# materials to do a walkway on the cheap?



## GoatsRus (Jan 19, 2003)

We have a "path" that goes from our cement slab in front of the garage around the house to a stone walkway. The "path" was created from a normal flow of walking traffic around the house do to the dogs mostly, but also from us. since we have clay soil, grass refuses to grow because it's compacted. The "path" is about 50' long. Any suggestions as to how to create a "cheap" walkway that will blend well with the cement slab and the stone walkway we've laid to the gazebo. BTW, stone is out do to the (1) expense and (2) my DH threatened to leave if I ever made him lay out another stone walkway !:walk:


----------



## AnnieinBC (Mar 23, 2007)

We have the same problem here...also clay soil. It is the "path" from the house down to our barn....this year I hope to dig out several inches of the clay, line it with landscape fabric, then start shovelling crushed gravel on there.

I hope it works....might that work for you? I don't think it will be too expensive. We would need to take the pickup truck to get the gravel.


----------



## okiemom (May 12, 2002)

what about mulch? it composts and would have to be replaced somewhat often, but it would help the soil soften up for when you decide on a perment option. 

put flag stones down in a stepping loose style and put mulch around them to level up the height and use logs or edging to keep the mulch in.

I also like pea gravel. it can be a slipping hazzard on concrete.
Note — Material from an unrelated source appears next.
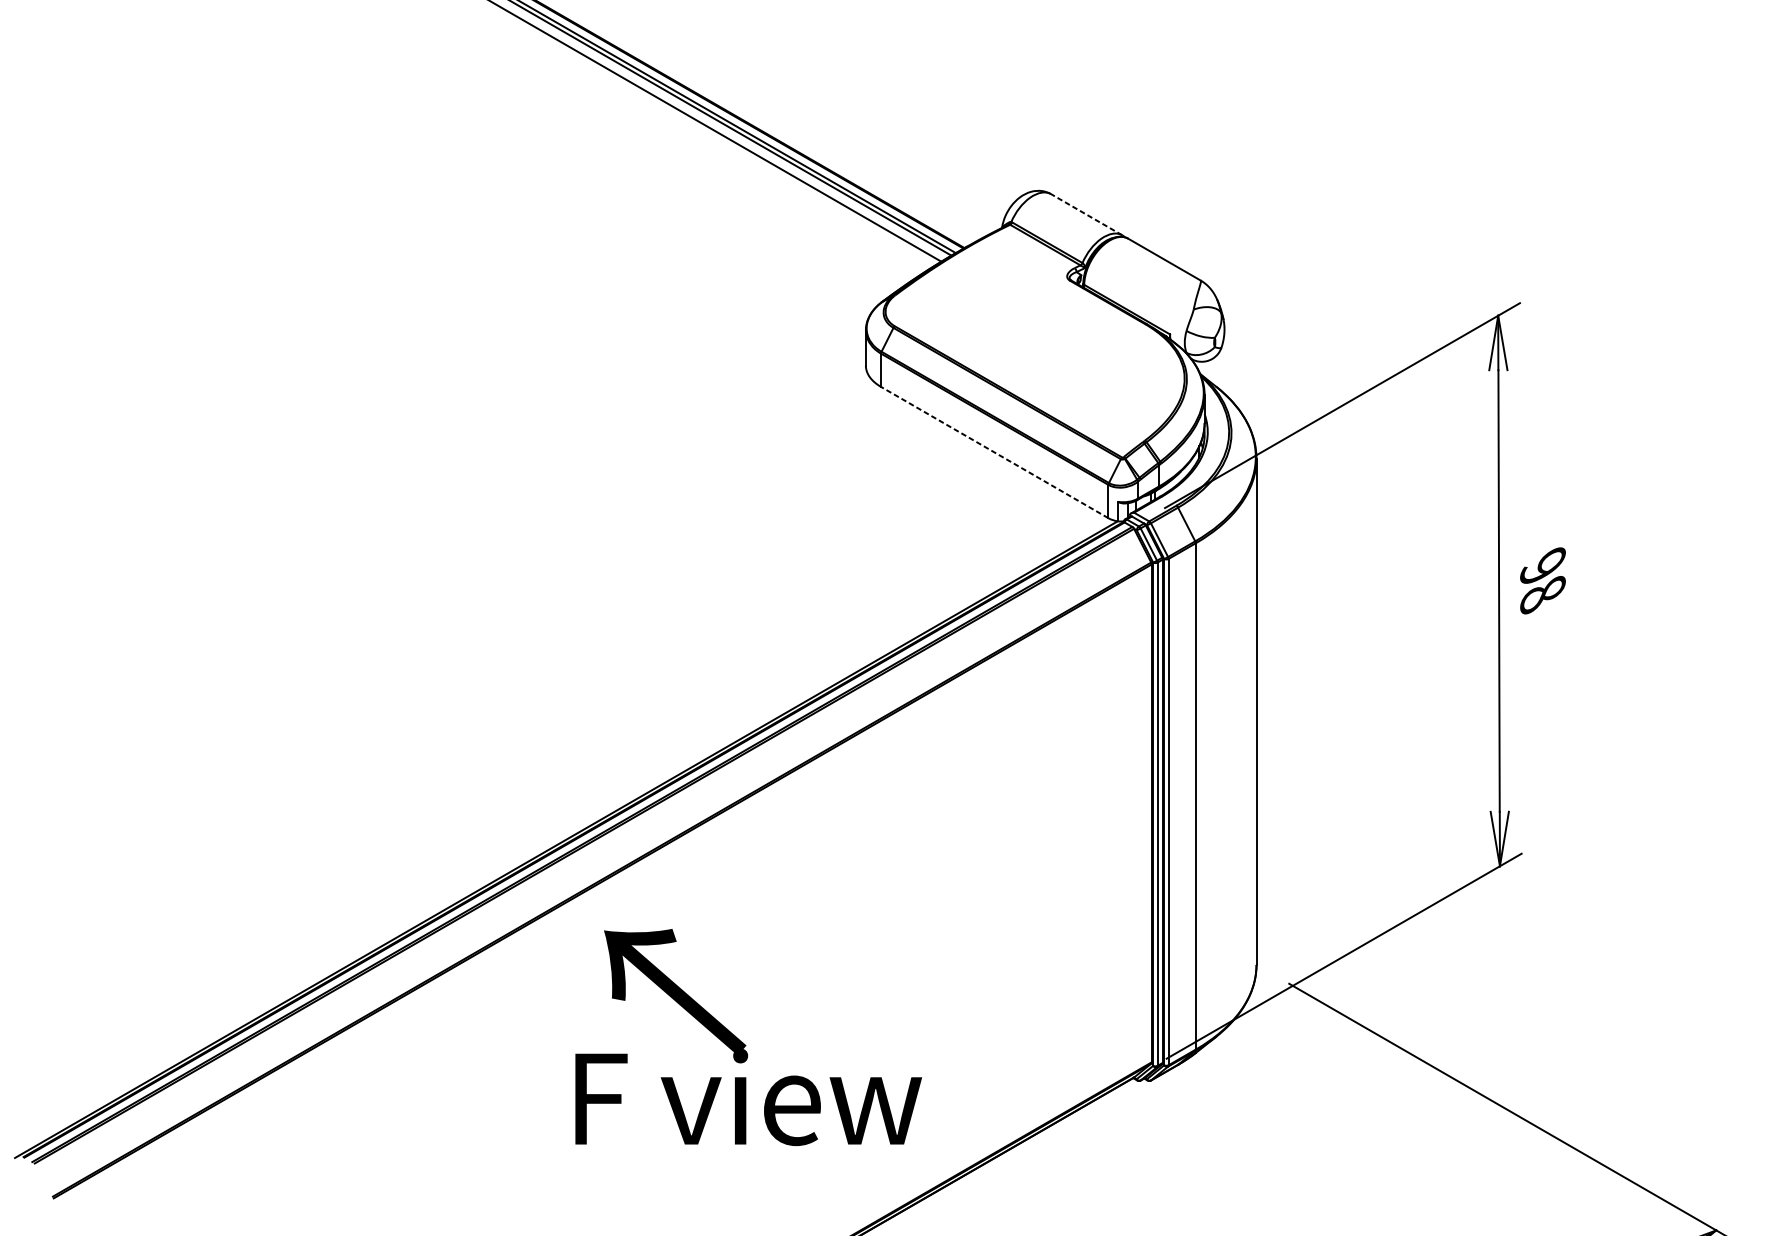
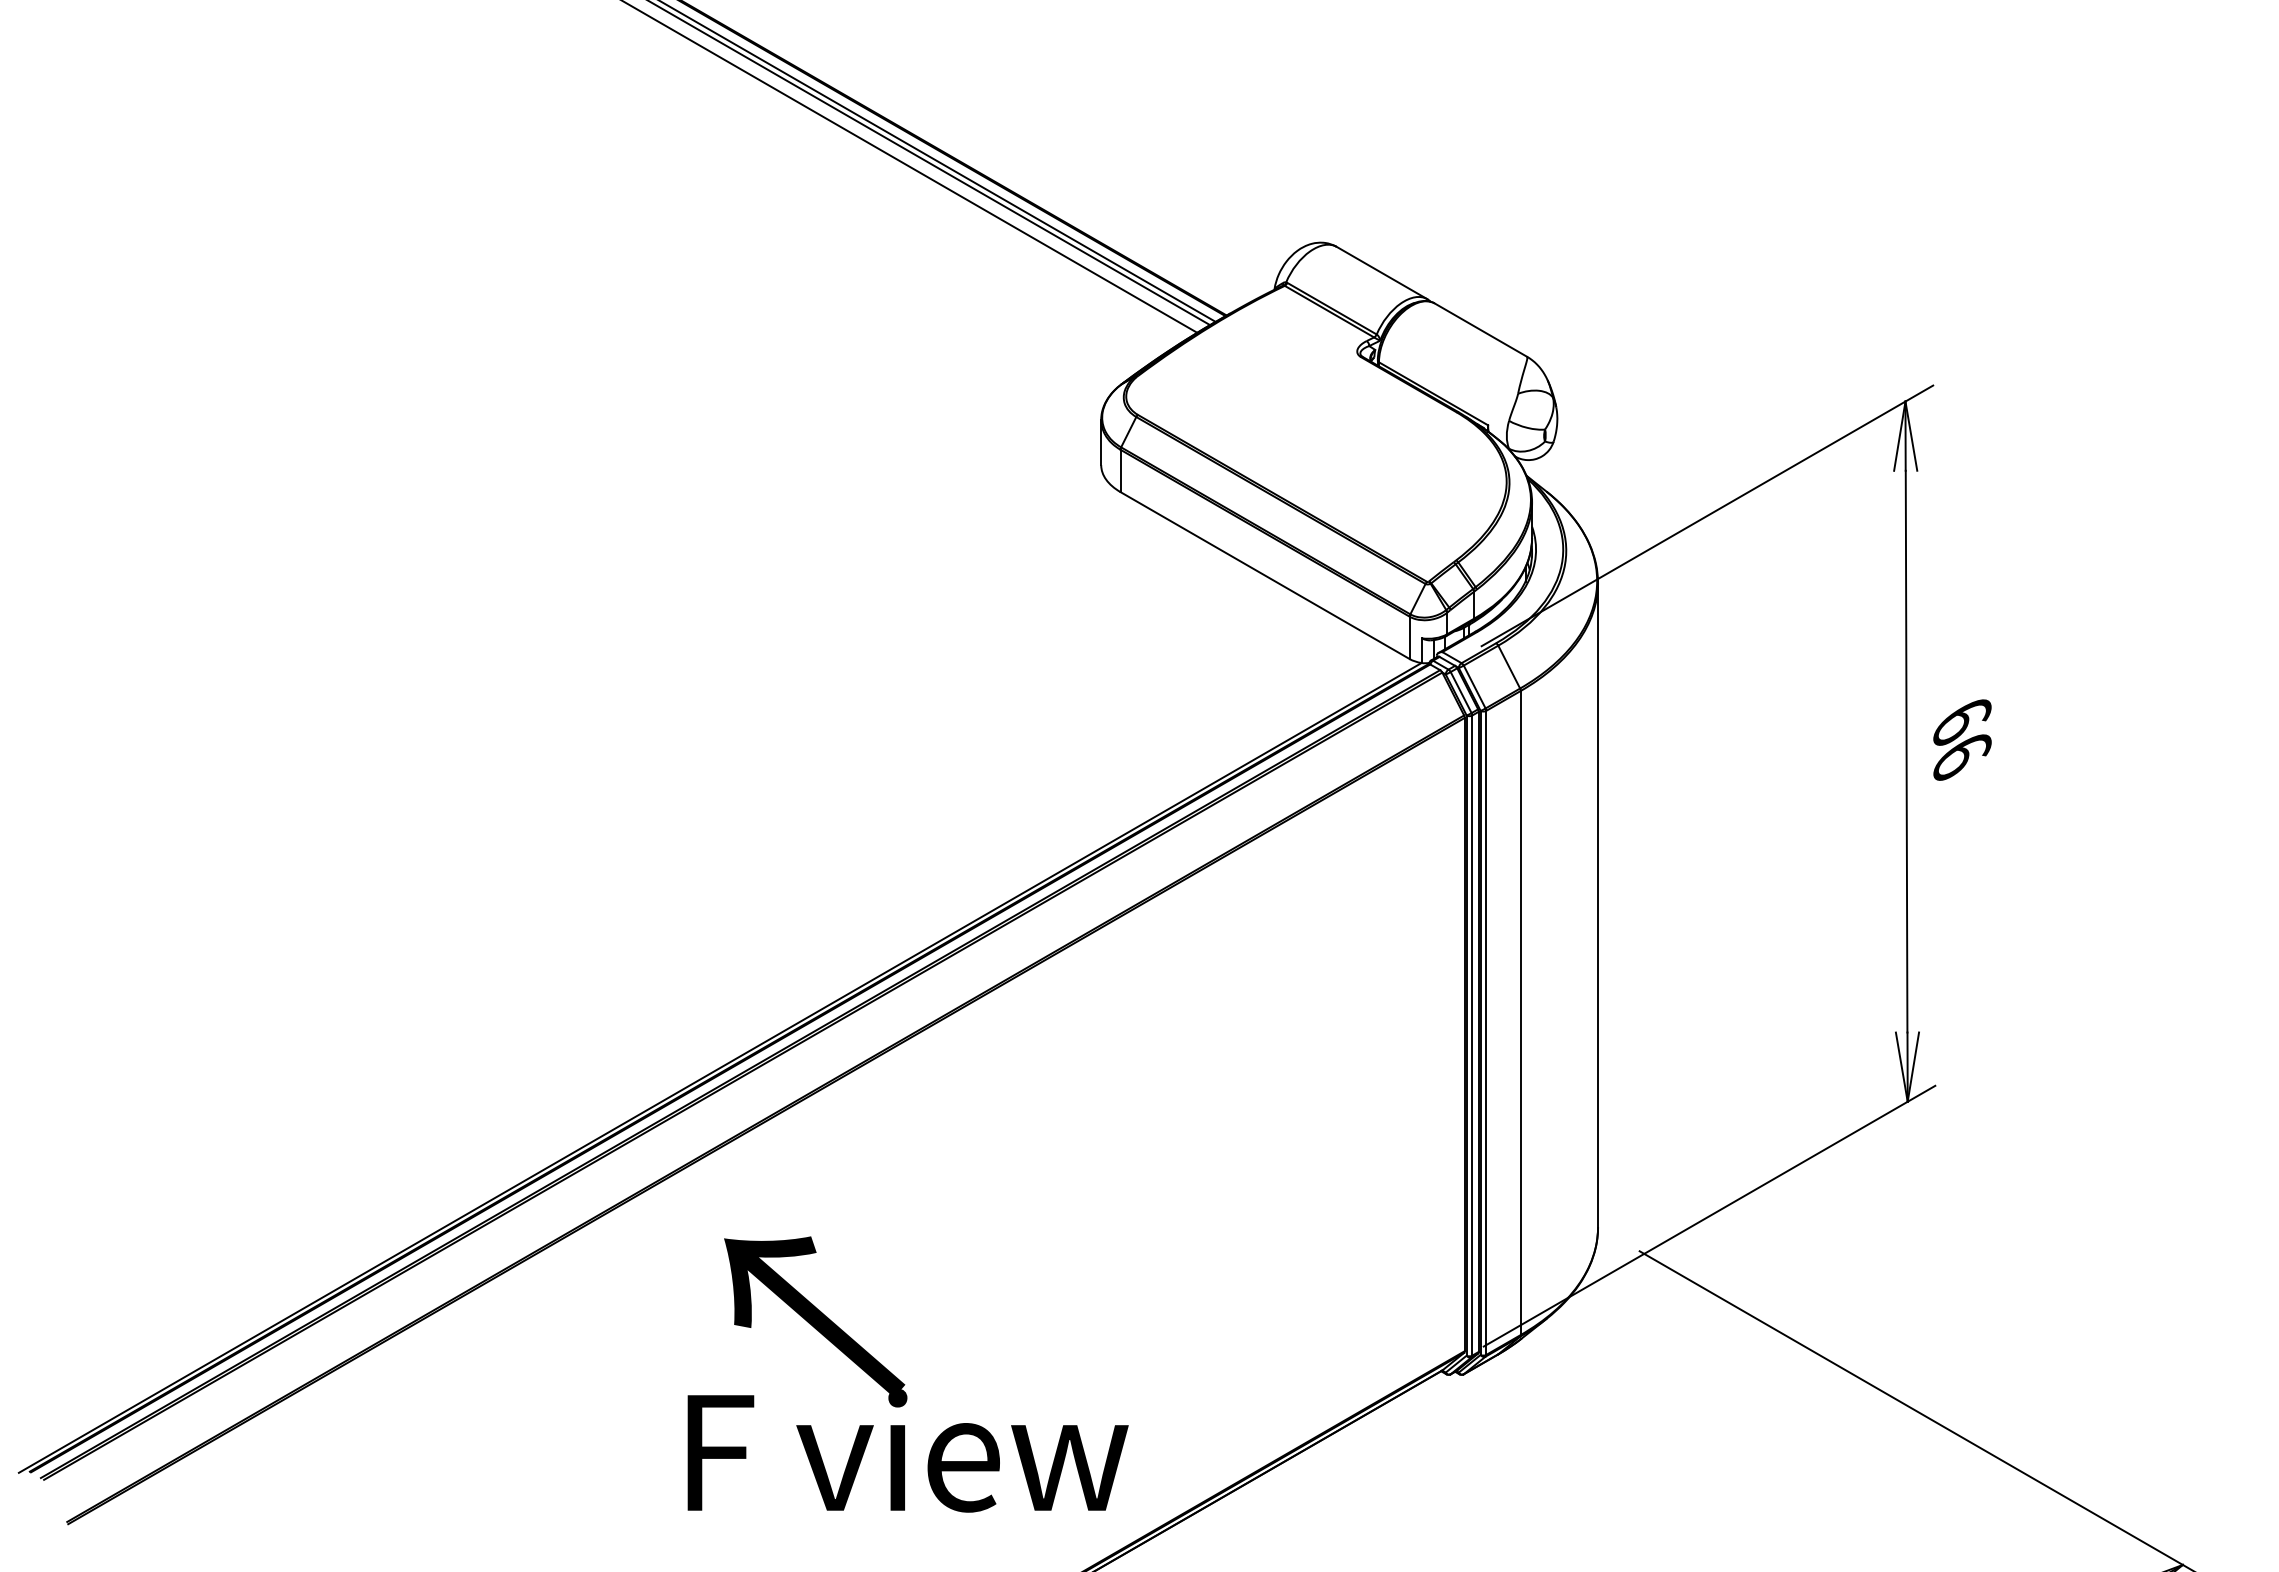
line: (1086, 214) -> (1381, 272), dashed -> solid
line: (995, 452) -> (1265, 575), dashed -> solid
text: (1543, 580) -> (1962, 738), 98 -> 66
text: (748, 1037) -> (907, 1374), moved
I can't keep gravel where it is supposed to be.


----------



## GoatsRus (Jan 19, 2003)

i thought about mulch because it's pretty reasonable when we buy it by the scoop. I really want something more permanent because this path will never go away. I have landscape fabric under the stone walkway with sand/pea gravel in between the stones. I'm not crazy about it because I constantly get weeds in between the stones. I planted creeping thyme but the weeds seem to get more each year and it's hard to kill them without harming the thyme. I'm not sure if I'd have the same weed problem with crushed gravel.


----------



## beewench (Mar 5, 2010)

I saw a really cool pathway made from really thinly sawed log rounds...like 4-5 inches thick and then buried a couple of inches in the ground. It was beautiful, and its permiable...google log stepping path pictures and you should be able to find it...
I plan on doing this in the walkways of my garden...you can mow over them too!

-=Sarah
www.beewench.blogspot.com


----------



## HillsideWayCSA (Feb 22, 2010)

A fun cheap way to make a path (if you help out the hubby might not leave) is to make your own cement bricks using baking tin foil pans (like you find at the dollar store or walmart cooking isle). A bag of the just add water cement is pretty cheap and goes a long way and all you need is a 5 gallon bucket just toss in a couple scoops of the cement add water and mix till it's smooth and pour in the tin foil pans. You can add color and shells or fancy rocks or do the hand print thing or heck even dog prints are fun (just wash quickly so the cement doesn't stick to their feet). 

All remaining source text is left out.